Required action —
Using the data below, show every line where the word "size" occurs.

Before and after comparisons —

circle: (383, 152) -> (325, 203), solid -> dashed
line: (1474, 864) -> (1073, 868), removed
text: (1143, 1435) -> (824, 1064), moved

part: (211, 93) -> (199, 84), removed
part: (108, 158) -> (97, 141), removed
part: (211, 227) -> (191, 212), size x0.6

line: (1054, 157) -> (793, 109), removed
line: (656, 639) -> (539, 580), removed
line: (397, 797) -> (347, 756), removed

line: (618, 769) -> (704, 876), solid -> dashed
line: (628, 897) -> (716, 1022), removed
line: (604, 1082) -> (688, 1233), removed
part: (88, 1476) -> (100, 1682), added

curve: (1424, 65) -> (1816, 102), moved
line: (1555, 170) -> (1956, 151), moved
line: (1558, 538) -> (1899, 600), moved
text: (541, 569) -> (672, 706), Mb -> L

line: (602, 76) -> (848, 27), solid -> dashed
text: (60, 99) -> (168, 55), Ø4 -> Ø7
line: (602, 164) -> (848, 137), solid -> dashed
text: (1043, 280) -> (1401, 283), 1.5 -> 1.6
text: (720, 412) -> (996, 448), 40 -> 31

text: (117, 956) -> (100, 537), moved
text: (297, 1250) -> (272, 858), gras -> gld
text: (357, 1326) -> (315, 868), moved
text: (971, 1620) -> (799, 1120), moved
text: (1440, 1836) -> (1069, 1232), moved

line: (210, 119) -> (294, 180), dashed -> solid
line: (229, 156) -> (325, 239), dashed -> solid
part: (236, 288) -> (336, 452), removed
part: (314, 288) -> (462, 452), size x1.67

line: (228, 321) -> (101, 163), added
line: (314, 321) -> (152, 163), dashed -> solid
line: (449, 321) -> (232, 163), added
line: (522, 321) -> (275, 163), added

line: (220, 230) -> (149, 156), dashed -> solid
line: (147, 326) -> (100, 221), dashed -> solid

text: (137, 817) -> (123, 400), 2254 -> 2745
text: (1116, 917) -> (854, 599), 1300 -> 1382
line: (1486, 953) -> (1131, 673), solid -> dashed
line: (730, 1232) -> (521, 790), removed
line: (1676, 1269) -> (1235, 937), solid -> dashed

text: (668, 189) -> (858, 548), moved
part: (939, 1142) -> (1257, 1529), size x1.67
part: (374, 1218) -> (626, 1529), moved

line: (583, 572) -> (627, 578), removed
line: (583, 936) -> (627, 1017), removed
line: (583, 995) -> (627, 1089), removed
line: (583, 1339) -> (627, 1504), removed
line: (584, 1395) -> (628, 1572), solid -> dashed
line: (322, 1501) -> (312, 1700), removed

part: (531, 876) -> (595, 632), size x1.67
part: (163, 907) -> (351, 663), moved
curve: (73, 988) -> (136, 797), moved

Answer space —
part: (211, 227) -> (191, 212), size x0.6
part: (314, 288) -> (462, 452), size x1.67
part: (939, 1142) -> (1257, 1529), size x1.67
part: (531, 876) -> (595, 632), size x1.67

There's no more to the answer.